Il cappello alla calabrese
Dopo i moti anti-borbonici del ’44 i Calabresi adottano un cappello di foggia strana che in breve tempo diventa simbolo della resistenza all’oppressore e anche segno di riconoscimento tra i cospiratori. Le polizie Austriache , Papaline e Borboniche lo proibiscono perché “sovversivo “. Una circolare di Polizia di Monsignor Giuseppe Milosi Ferretti inviata ai vari governatori , specifica che “Si è osservato che in onta di reiterate avvertenze e divieti intorno l’uso di cappelli di color bianco con nastri ed orlatura nera, o verde o rossa nonché di altri così detti all’Ernani, e che in qualunque modo per la forma e per il colore escono dall’ordinario, seguono tuttavia ad usarne taluni non senza ammirazione dei buoni.” Per cui “Interesso la Signoria Vostra Illustrissima a dare le più pronte disposizioni per il pieno relativo effetto nella parte che la riguarda”
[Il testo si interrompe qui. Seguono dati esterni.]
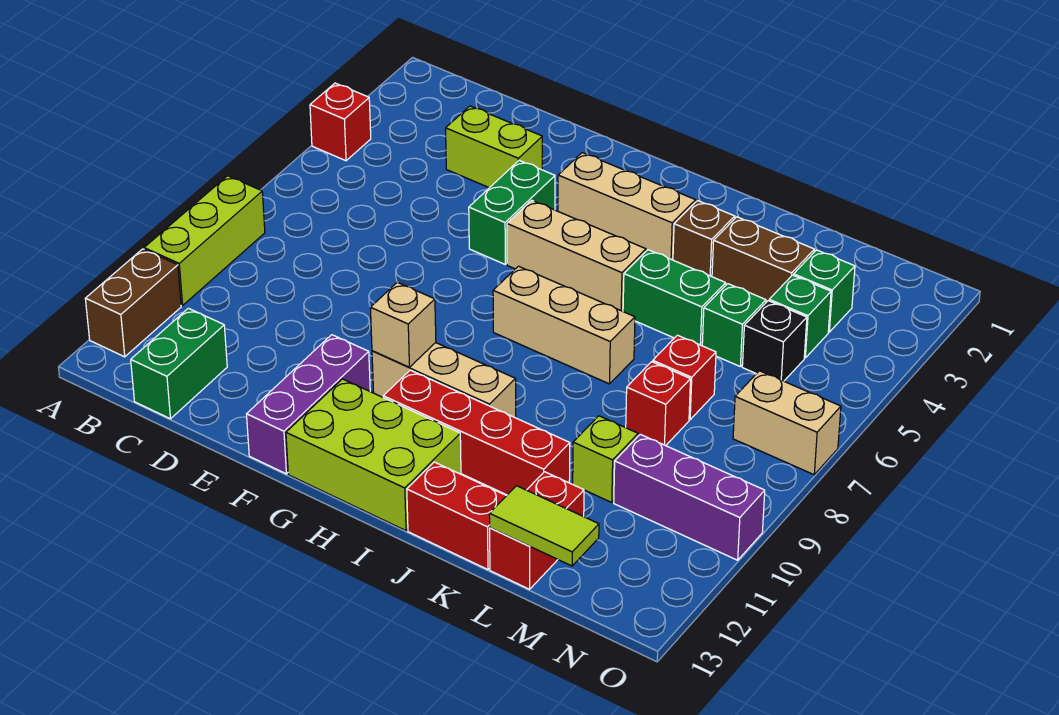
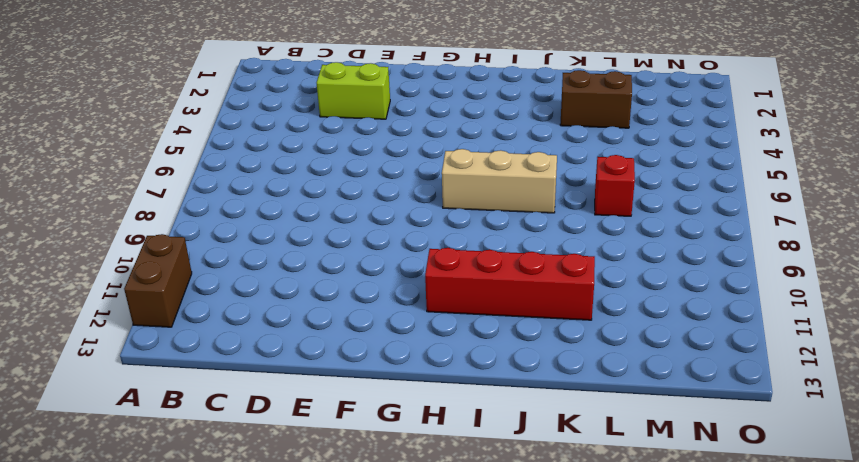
none -> red brick A4 level 1
none -> lime brick A8:A10 level 1
none -> green brick C12:C13 level 1

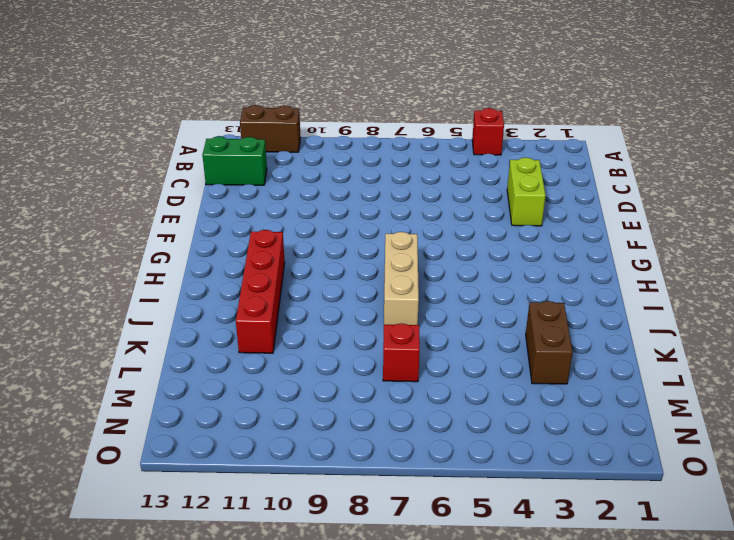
none -> lime brick A8:A10 level 1
none -> green brick F4:F5 level 1
none -> purple brick F11:F13 level 1

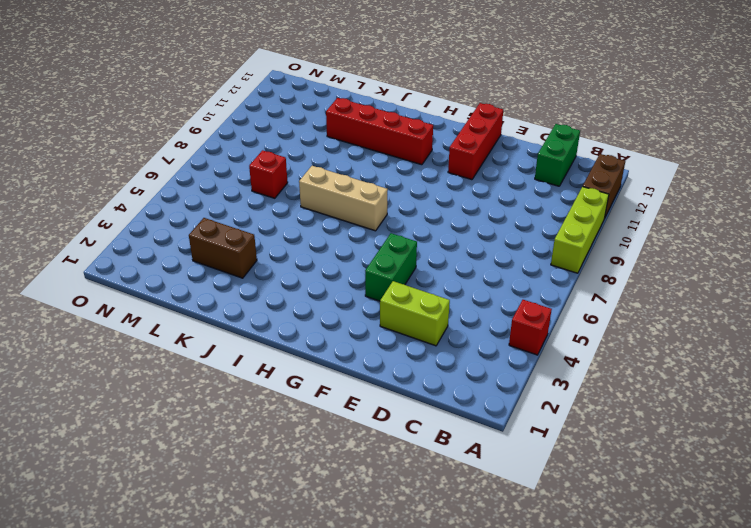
red brick F11:F13 level 1 -> purple brick F11:F13 level 1
none -> tan brick G3:I3 level 1
none -> tan brick G5:I5 level 1
none -> tan brick G10:I10 level 1

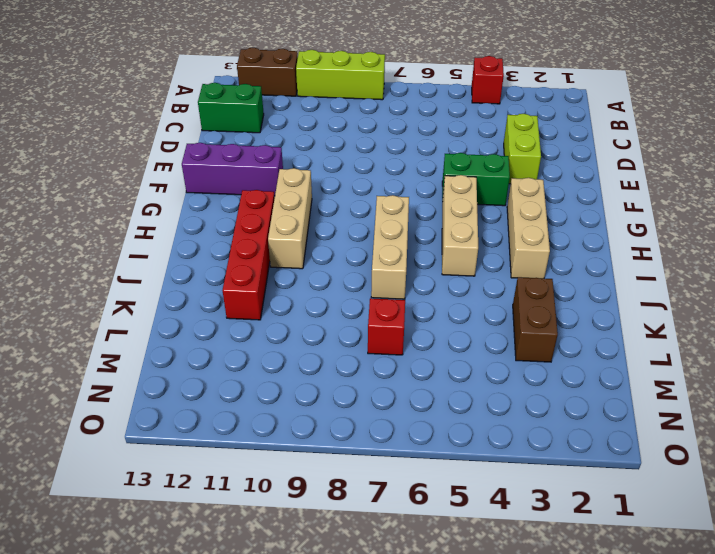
none -> lime brick G12:I13 level 1
none -> brown brick J3 level 1
none -> green brick J5:K5 level 1

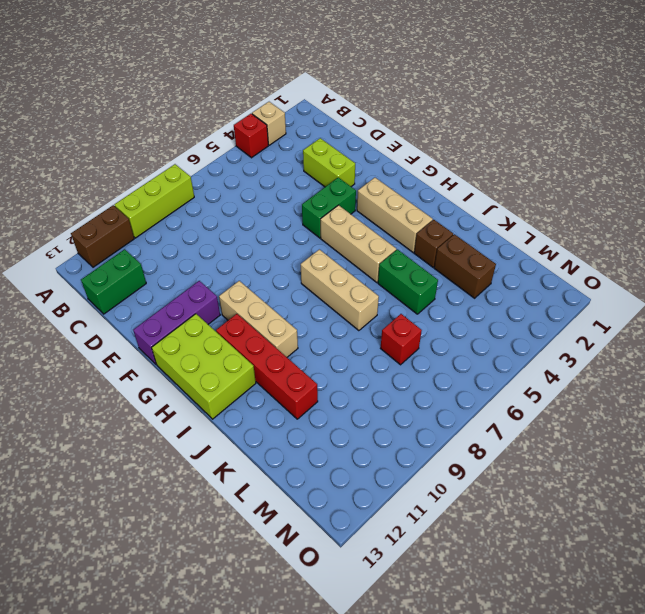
tan brick A3 level 1 -> tan brick G10 level 2
none -> red brick J13:K13 level 1
none -> green brick L5 level 1
none -> red brick L8 level 1

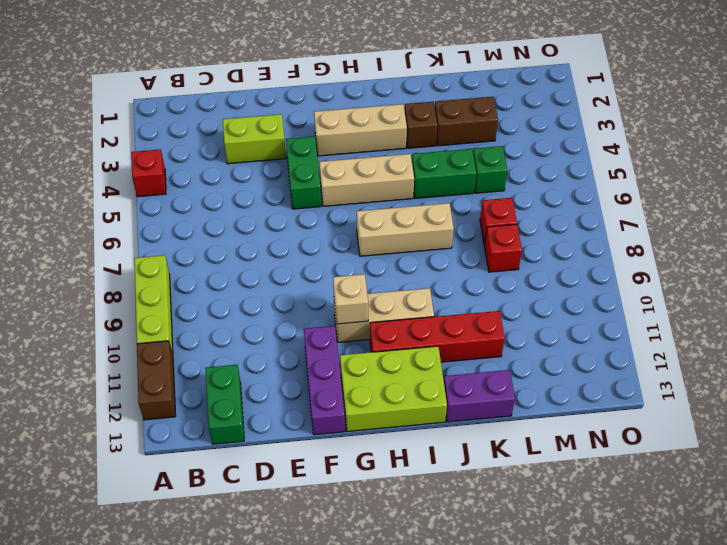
purple brick J13:K13 level 1 -> red brick J13:K13 level 1
none -> lime brick L10 level 1
none -> red brick L12:L13 level 1
none -> green brick M3 level 1

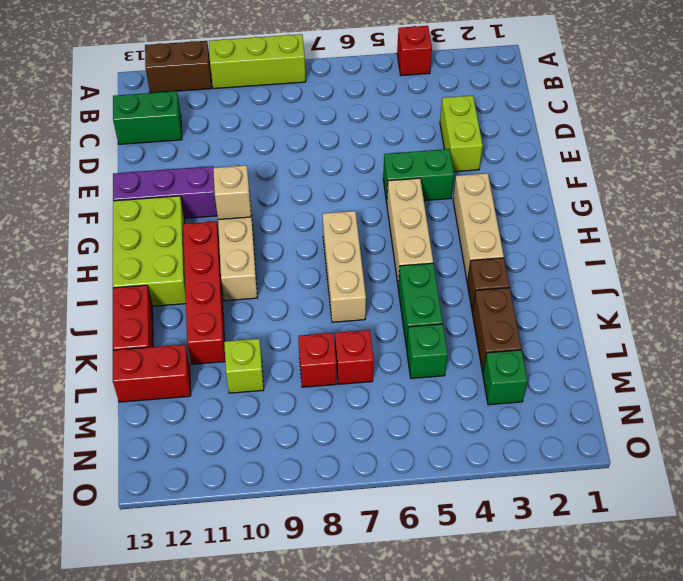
none -> green brick M4 level 1
none -> black brick M5 level 1
none -> purple brick M10:O10 level 1

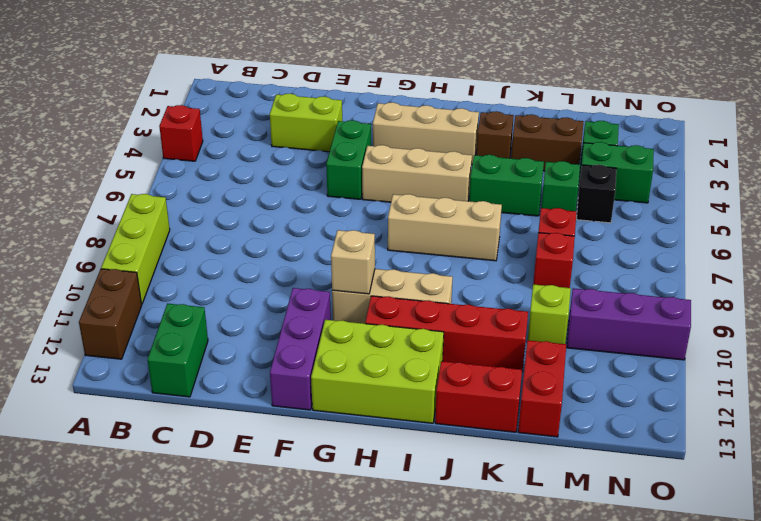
green brick M4:N4 level 1 -> green brick M4 level 1
none -> tan brick N7:O7 level 1
none -> lime tile L13:M13 level 2

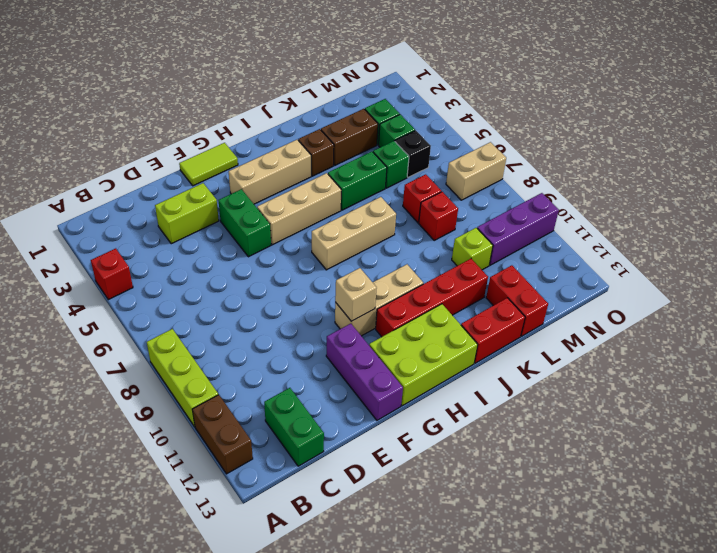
lime tile F1:G1 level 1 -> lime tile L13:M13 level 2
Il cappello “ sovversivo “ viene proibito con decreto del 15 febbraio 1848 a firma del barone Torresani Lanzenfeld, allora direttore generale della Polizia di Milano dell’Impero Asburgico. Nonostante ciò, i cittadini milanesi si beffeggiarono del decreto e modificarono i cappelli “patriottici”; così, giusto per imitare la penna, simbolo di libertà e rimasta sul cappello alpino, sollevarono lateralmente la tesa del proprio copricapo. Allo scoppio delle Cinque Giornate di Milano, i cappelli sanzionati dalla polizia Asburgico ricomparvero numerosissimi sulla testa di tutti, uomini e donne, abbelliti da vistose coccarde
Perche’ viene detto anche “ Cappello all’Ernani “ ? Ernani è una creazione letteraria di Victor Hugo, un eroico bandito (che in realtà è un nobile spagnolo), il quale combatte l’ingiustizia e la tirannide. Il soggetto piacque a Verdi che lo volle per la sua opera omonima, la cui prima rappresentazione fu a Venezia il 9 marzo del 1844. Il costumista aveva ideato per il bandito un cappello dalle larghe tese, di cui una era ripiegata verso l’alto, adornato da una grossa piuma.
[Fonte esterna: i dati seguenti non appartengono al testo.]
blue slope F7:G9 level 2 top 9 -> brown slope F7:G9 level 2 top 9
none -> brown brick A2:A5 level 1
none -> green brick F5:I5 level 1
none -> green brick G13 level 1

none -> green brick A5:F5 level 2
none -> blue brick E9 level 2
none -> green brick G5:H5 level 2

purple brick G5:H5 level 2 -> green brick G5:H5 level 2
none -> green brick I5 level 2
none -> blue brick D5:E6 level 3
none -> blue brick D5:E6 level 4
Anche l’Ernani entrò con altre opere di Verdi a fare quasi da sottofondo ai moti risorgimentali. Ad accendere gli animi fu soprattutto il coro del terzo atto, trascinante con versi quali: “ Si ridesti il Leon di Castiglia / e d’Iberia ogni monte, ogni lito / eco formi al tremendo ruggito” , “Sorga alfine radiante di gloria / sorga un giorno a brillare su noi. / Sarà Iberia feconda d’eroi, / dal servaggio redenta sarà.”. Fu facile negli animi ardenti dei patrioti identificare il Leon di Castiglia con il Leone di Venezia e pensare che il nome Iberia potesse significare Italia. Questo coro divenne ben presto popolare, come pure il cappello alla “ Calabrese” o “ Ernani , indossato non molto cripticamente quale segno distintivo politico.
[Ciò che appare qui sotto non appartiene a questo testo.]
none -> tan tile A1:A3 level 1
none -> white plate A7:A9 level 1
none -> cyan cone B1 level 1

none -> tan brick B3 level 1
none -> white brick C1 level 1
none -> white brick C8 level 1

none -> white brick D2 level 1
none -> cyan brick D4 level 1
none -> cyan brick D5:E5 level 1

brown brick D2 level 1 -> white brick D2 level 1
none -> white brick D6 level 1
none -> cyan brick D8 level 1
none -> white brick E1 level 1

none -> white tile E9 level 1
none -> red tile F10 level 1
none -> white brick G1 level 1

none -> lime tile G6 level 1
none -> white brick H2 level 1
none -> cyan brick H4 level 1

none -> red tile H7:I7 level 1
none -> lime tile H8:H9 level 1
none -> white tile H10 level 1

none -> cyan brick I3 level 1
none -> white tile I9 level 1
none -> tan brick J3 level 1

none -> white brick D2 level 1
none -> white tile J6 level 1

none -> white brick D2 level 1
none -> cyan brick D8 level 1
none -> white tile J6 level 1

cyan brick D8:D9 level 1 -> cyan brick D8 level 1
la Bombetta degli Alpini del 1873 nella sua foggia ricalca il Cappello alla Calabrese o alla “Ernani”. Il ministro Magnani Ricotti con decreto n. 69 del 24 marzo 1873 ne fissa le caratteristiche. La bombetta non subì nemmeno l’influenza di altre due riforme uniformologiche dovute al Ministro Luigi Mezzacapo nel 1876 e del Ministro Mazè de la Roche nel 1879. Anzi, la Bombetta fu adottata, anche dal Tiro a Segno Nazionale, fondato nel 1878, dalla Guardia di Finanza operante in montagna e da alcune Guide Alpine, segno che divenne veramente molto popolare, nonostante la poca praticità.